A new stress test has shown that the scaling of the cryptocurrency Dash has almost no limits. According to the developers, the network will soon be able to compete with other payment providers such as PayPal. The results of the stress test should now help to revive the currency, as the Dash price has fallen by more than 30% in the last ten days.
Every cryptocurrency stress test is about more than just the number of transactions. For Dash, negative network impact was minimal.
What you'll learn 👉
Stress test shows limitless scaling possibilities
The stress test carried out about two weeks ago produced impressive results. Around 3 million transactions were carried out over a 24-hour period. It achieved 35 transactions per second – four times the result of the last stress test carried out in the summer of this year. No previous test has come close to yielding so strong results. The test was initiated by the community and the transaction fees were financed through donations, but of course the developer Dash Core Group was instrumental in monitoring all the results.
Ryan Taylor, the company’s CEO, was obviously pleased with the results and stressed that the crypto currency could easily meet the growing demand. Researchers at Arizona State University also followed the findings and concluded that Dash’s blockchain had no upper limit when it came to the number of possible transactions. Dash came to life as a hard fork of Bitcoin in 2014 and the problem of scalability, for which Bitcoin is still often criticized, was apparently well solved. Currently Dash, like the other crypto currencies, is affected by strong price fluctuations and bear market but technology is not stalling, as showcased by this stresstest.
How important is the size of the blocks?
The topic of block size is mainly related to another Bitcoin Hard Fork in the community. The discussion is mostly about whether the Bitcoin Cash network should be expanded to a size of 128MB. Currently Bitcoin Cash has a size of 32MB and can handle 5.7 million transactions per day. The new proposal would increase the scaling of the network and allow more transactions to be carried out. With this innovation, developers hope to increase the number of Bitcoin Cash purchases, as Bitcoin’s hard forks will face stiff competition.

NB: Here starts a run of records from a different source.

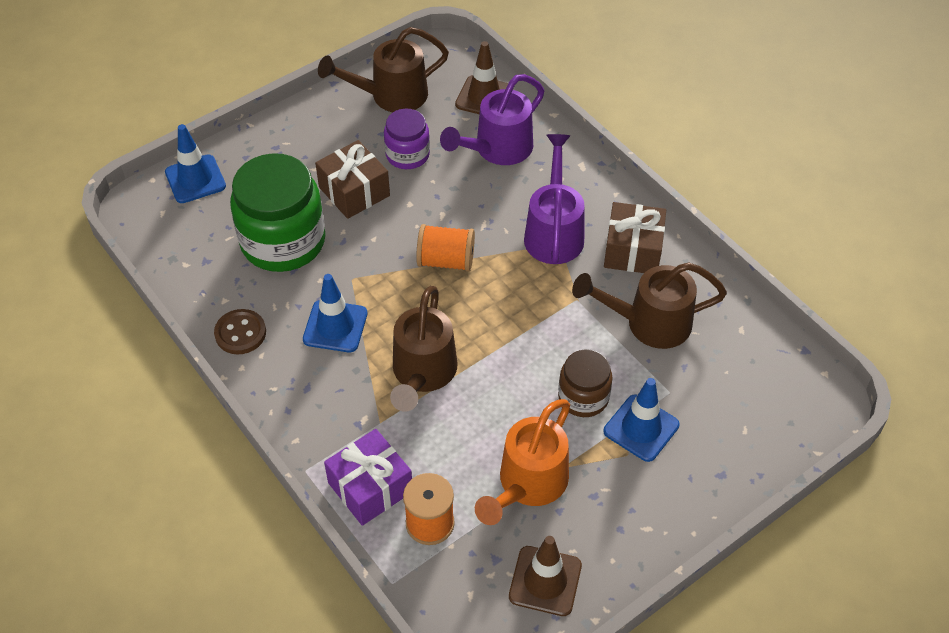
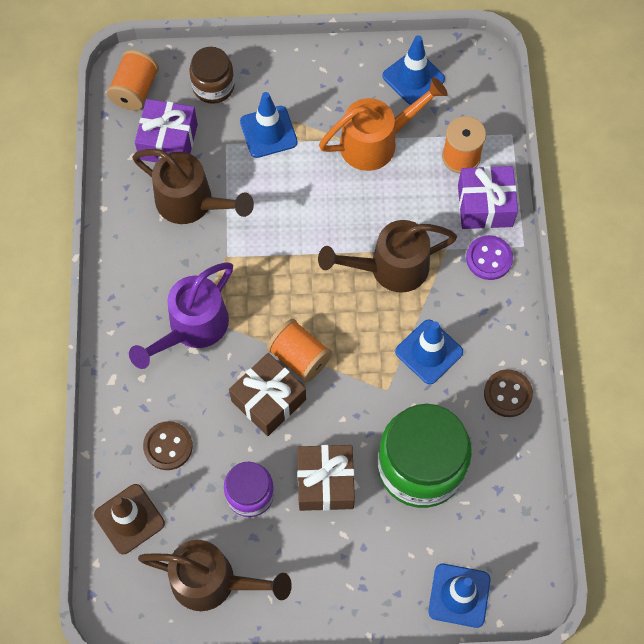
camera: 145 degrees left, 15 degrees up
(332, 438) = (489, 258): none -> purple button
(422, 374) = (390, 268): brown watering can -> brown watering can turned 150 degrees counterclockwise
(497, 149) = (168, 446): purple watering can -> brown button
(545, 581) = (413, 77): brown traffic cone -> blue traffic cone
(583, 397) = (288, 178): brown jar -> brown jar (213, 86)
(632, 250) = (147, 270): brown gift -> brown gift (268, 400)
(723, 361) = (168, 142): none -> purple gift
(802, 389) = (135, 90): none -> orange spool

However, the problem is that this would also increase costs. The block size of Dash is currently only 2MB, but the crypto currency still manages eight times as many transactions as Bitcoin. If the size were increased to 10MB, Dash’s network would be forty times faster than the parent chain and could probably handle 15 million transactions a day. But this is not necessary at the moment, because although Dash managed 3 million transactions during the stress test, on average only 20,000 are requested per day. According to Ryan Taylor, on particularly strong days it can be 30,000 and occasionally 200,000 transactions have already been carried out in the same period, but this is anything but the norm.
Dash’s stress test revealed the enormous scalability of the crypto currency. A total of 3 million transactions could be carried out with a block size of 2MB without any problems. This impresses not only the developers, but also the entire community.
51% attack protection
Payments network Dash (DASH) may soon implement a new, unique network feature dubbed Chainlinks that will allegedly “eliminate” the threat of a 51% attack from the protocol, once fully deployed.
ChainLocks enables transactions to be confirmed and secured as soon as the block has been processed, rather than waiting for six other blocks to be signed first. This makes it nearly impossible for miners to cause chain reorganizations; blocks, or even chains, that aren’t published can be quickly invalidated by any block confirmed with a ChainLock signature (CLSIG). It was proposed by a member of the network’s core team of developers.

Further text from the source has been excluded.